BlackRock Greater European says its undiluted net asset value per share increased by 2.1%, compared with a decrease of 0.8% in the FTSE World Europe ex UK Index. Over the same period, the Company’s share price rose by 3.2% (all percentages calculated in sterling terms with income reinvested). Since the period end to 18 April 2016, the Company’s undiluted NAV has increased by 5.3% compared with a rise in the FTSE World Europe ex UK Index of  6.6% over the same period.

BlackRock Greater European has 20.5m subscription shares in issue that must be exercised on or before 29 April 2016, potentially expanding the fund by £51m. The exercise price is 248p and the current share price of the ordinary shares is 251p and so the decision to exercise rests on a knife edge.

The manager’s report says stock selection drove performance over the period. In particular, a strong performer within the banking industry was Sberbank of Russia. Despite the volatility that has marked the Russian market in recent months, many Russian corporates such as Sberbank are adjusting better than might be perceived. As the Ruble has depreciated under the recent move to a floating exchange rate mechanism, Russian corporate competitiveness has improved, a result which is indicative of a more flexible economy than in the past. Despite the difficult economic conditions, corporate profit margins have increased so far this year to the highest level since 2011. This does not remove the pain of devaluation, but it does assist with recovery and growth subsequent to an economic shock.

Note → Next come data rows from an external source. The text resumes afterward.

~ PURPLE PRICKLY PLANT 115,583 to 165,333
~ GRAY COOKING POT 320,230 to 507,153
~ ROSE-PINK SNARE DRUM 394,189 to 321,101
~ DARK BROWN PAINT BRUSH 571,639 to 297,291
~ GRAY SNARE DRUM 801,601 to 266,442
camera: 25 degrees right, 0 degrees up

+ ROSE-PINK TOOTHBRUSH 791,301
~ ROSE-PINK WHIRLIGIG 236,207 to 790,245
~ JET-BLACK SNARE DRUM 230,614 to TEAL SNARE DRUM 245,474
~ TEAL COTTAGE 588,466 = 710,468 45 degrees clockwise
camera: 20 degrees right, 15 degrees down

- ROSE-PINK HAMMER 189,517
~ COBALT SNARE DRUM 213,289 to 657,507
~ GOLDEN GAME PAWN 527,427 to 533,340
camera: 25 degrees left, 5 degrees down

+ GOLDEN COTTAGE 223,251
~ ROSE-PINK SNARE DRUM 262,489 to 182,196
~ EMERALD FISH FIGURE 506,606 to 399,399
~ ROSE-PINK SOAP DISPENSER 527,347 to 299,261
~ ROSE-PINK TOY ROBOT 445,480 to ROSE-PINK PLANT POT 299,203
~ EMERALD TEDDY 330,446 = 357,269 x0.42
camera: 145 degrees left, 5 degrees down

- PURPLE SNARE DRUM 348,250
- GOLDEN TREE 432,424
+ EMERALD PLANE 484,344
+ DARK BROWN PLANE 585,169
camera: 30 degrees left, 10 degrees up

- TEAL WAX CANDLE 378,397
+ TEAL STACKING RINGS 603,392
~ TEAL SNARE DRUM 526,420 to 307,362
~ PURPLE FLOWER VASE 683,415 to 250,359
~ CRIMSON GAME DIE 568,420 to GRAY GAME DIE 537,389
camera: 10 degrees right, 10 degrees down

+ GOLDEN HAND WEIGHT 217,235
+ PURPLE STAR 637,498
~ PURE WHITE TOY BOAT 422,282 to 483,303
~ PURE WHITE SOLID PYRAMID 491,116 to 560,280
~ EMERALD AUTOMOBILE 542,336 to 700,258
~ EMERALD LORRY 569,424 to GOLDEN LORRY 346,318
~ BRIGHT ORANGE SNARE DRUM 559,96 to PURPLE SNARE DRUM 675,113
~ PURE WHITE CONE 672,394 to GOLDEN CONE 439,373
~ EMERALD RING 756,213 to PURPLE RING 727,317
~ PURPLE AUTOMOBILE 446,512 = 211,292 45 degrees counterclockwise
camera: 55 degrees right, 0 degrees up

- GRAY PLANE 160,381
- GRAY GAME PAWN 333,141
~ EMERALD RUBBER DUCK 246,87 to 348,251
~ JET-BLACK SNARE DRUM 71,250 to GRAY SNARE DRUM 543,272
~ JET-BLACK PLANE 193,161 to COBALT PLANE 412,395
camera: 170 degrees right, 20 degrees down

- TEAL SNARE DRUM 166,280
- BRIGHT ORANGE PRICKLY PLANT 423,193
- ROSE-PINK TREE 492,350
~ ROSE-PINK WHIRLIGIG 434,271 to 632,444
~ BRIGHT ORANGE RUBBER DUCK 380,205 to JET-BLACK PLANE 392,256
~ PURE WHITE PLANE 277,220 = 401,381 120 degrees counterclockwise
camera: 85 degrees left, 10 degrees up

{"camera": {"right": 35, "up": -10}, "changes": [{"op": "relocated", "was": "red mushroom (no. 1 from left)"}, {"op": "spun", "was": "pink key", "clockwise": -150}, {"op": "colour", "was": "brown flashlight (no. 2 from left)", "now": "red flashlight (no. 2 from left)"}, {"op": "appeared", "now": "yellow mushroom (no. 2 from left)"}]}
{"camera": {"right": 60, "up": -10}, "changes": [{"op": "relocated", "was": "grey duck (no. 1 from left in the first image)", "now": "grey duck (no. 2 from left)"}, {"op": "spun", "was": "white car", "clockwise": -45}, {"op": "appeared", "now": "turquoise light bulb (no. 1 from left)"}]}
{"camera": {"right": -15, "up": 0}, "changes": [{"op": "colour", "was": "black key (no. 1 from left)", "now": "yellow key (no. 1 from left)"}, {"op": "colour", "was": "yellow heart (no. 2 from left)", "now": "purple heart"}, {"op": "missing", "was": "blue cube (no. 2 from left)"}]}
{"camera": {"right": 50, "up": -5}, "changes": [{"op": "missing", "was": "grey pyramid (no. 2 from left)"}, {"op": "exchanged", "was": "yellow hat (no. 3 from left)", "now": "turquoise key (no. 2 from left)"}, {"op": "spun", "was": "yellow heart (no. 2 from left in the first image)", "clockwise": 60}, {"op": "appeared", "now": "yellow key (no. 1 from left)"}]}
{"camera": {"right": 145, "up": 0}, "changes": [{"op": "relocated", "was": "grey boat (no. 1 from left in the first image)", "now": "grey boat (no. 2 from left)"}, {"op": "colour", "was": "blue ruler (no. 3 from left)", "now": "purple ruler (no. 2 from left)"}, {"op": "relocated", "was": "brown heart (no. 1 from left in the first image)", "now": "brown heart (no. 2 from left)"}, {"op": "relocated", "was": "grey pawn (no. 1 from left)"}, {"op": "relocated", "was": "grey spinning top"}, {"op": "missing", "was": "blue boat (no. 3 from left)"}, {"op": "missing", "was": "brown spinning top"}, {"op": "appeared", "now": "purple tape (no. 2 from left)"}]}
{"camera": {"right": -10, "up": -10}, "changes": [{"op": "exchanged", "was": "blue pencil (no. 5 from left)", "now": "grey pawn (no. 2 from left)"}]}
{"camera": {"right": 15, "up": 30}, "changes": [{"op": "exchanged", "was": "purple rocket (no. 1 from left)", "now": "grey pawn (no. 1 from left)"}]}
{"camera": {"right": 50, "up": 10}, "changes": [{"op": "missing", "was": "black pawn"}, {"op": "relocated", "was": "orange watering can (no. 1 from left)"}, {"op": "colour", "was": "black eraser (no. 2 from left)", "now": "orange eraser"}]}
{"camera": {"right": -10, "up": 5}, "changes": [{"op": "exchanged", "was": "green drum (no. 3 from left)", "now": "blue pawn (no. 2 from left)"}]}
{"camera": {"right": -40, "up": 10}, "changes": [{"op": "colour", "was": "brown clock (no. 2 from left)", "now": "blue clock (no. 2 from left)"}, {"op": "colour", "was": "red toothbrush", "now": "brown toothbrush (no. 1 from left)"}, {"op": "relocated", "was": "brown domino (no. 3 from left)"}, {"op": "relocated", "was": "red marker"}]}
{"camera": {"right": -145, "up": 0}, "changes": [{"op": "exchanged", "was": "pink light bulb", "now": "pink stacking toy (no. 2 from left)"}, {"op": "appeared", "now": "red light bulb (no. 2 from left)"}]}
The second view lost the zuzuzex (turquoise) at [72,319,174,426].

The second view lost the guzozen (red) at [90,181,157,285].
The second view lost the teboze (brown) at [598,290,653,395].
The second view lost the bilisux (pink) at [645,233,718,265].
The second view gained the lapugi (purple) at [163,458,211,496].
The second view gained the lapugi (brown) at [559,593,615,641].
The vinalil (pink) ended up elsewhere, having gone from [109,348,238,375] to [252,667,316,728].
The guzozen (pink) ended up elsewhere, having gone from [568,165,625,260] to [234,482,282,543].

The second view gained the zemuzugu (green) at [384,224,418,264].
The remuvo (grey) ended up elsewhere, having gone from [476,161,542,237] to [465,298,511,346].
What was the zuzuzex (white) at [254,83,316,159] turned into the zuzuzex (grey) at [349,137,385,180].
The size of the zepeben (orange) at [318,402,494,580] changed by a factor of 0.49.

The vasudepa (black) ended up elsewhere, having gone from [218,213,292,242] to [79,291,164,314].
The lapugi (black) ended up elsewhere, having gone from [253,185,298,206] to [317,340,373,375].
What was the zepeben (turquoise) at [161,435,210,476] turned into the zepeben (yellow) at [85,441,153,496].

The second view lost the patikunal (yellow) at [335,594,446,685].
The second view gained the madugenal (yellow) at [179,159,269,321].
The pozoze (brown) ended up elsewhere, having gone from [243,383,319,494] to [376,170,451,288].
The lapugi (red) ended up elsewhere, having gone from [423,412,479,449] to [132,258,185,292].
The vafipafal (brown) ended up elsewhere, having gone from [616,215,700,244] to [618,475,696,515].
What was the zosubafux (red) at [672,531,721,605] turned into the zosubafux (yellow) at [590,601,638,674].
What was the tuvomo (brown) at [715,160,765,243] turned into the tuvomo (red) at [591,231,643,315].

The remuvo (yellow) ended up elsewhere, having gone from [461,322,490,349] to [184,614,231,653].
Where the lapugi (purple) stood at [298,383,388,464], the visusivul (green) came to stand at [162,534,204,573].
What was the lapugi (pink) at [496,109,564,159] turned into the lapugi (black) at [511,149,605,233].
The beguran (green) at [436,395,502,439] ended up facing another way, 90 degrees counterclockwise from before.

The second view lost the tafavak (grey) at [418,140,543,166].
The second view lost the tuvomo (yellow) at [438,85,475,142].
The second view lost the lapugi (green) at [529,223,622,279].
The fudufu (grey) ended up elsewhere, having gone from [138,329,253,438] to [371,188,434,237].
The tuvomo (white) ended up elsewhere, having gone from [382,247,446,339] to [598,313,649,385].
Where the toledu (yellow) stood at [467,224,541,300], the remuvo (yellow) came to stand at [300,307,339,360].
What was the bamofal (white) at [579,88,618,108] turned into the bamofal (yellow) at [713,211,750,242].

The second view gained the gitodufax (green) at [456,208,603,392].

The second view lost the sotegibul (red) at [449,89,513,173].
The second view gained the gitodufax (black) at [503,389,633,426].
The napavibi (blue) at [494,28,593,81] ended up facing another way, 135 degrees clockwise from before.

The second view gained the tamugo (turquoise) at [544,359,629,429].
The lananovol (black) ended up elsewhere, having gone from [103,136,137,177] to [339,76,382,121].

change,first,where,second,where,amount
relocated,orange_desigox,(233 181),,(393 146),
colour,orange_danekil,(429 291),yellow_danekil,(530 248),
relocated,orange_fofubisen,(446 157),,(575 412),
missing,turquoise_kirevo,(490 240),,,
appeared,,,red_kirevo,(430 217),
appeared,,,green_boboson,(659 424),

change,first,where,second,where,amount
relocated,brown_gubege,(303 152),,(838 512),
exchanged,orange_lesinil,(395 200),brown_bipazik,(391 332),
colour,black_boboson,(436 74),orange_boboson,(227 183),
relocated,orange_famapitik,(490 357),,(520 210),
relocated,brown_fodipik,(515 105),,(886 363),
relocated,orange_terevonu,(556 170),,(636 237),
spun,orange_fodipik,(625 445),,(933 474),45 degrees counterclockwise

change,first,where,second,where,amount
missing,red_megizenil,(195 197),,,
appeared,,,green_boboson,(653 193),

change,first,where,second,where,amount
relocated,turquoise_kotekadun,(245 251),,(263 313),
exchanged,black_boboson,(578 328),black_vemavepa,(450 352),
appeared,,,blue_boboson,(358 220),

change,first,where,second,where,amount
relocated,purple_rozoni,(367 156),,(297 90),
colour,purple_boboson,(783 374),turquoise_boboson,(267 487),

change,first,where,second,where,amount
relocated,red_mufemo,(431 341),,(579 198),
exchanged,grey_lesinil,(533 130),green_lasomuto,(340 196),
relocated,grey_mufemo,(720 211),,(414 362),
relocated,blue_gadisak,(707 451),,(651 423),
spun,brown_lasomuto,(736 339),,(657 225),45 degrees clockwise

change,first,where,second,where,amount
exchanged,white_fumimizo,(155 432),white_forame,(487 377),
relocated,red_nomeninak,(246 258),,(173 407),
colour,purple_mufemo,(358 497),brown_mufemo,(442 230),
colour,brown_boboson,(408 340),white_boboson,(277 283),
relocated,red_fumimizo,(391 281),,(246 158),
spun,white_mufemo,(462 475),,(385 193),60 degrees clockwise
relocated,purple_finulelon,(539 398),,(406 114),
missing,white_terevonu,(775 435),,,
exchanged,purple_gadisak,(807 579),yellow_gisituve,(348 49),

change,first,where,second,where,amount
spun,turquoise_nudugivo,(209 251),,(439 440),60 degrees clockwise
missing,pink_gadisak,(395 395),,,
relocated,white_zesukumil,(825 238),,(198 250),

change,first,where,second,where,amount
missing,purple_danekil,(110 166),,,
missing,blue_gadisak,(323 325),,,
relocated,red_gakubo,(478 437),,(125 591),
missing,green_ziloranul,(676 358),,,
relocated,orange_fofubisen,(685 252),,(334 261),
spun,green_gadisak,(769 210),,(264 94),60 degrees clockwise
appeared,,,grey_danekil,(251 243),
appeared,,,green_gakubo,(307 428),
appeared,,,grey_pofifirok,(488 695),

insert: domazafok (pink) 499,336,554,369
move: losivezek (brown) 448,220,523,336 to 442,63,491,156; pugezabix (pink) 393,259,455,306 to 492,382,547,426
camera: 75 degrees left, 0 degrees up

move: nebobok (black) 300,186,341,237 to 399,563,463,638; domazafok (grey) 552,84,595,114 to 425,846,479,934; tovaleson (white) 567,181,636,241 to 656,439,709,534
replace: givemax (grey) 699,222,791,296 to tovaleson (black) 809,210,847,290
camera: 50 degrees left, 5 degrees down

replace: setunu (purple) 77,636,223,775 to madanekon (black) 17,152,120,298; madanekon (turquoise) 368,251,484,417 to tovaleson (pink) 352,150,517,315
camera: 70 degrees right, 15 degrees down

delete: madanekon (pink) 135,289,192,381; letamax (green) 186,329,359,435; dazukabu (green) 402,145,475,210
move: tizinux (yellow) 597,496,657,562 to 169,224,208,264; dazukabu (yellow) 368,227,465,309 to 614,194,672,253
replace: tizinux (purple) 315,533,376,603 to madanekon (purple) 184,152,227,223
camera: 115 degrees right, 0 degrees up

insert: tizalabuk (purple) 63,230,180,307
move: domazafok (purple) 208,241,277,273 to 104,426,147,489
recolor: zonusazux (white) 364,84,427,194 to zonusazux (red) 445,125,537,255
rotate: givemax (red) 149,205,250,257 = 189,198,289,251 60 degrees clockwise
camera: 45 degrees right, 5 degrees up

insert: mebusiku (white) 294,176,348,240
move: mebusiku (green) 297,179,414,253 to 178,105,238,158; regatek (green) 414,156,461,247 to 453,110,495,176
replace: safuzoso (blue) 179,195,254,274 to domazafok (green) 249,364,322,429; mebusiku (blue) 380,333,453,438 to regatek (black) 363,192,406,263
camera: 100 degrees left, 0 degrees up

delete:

Another strong performer was our holding in Adidas. Towards the end of 2015 the company released solid results which were 4% to 5% ahead of consensus. Sales were reported at 17.7% growth, supported by strong underlying expansion in the Adidas brand. Pertinently, sales were resilient across most regions, with Latin America and Chinese figures robust, proving the emerging market consumer remains active. Adidas’ share price further benefited from the announcement of a new CEO who is well regarded by the market for his reputation of efficient cost management.

Irish airline Ryanair also contributed positively to returns as the company raised its net income guidance for the full year by 25% in September 2015. In addition, the share price responded positively to the news that the proceeds from the sale of its stake in Aer Lingus were to be distributed to shareholders in the near term. The airline reports continued strength in traffic with load factors, which indicate the amount of a flight’s capacity filled, increasing
year-on-year. Ryanair is likely to prove well positioned for the upcoming summer traffic, given holiday maker’s demand for more central European destinations, the core of Ryanair’s business, in light of fears of both extremist action and potential health risks, such as the Zika virus, emanating from Latin America and the Middle East.

On a more negative note, the largest detractor over the period was BRGE’s holding in Italian asset manager Anima. In addition to the stock being impacted negatively by year-to-date mark to market moves, concerns have risen around asset flows. Troubled Italian bank Banca Monte Paschi di Siena is one of the main distribution partners for Anima’s funds. Anxieties have risen regarding deposit outflows at Monte Paschi which would subsequently impact upon the asset gathering capacity of Anima. Net flows for Anima in both January and February of 2016 have been slowing, but remain positive in what is a challenging environment for asset managers. Given the enduring low interest rate environment, they believe Anima is likely to continue capturing asset flows as Italian investors look for alternatives to domestic bonds. On a broader basis, the decision to have a higher exposure to financials hindered performance as the sector sold off sharply at the onset of 2016. The lower exposure to consumer goods also impacted returns negatively. In particular,  this was evident within the food & beverage subsector, which performed strongly as
investor capital moved into defensive assets with perceived higher levels of safety. In addition, the use of gearing detracted from returns over the period, averaging a net cash position of -0.3%.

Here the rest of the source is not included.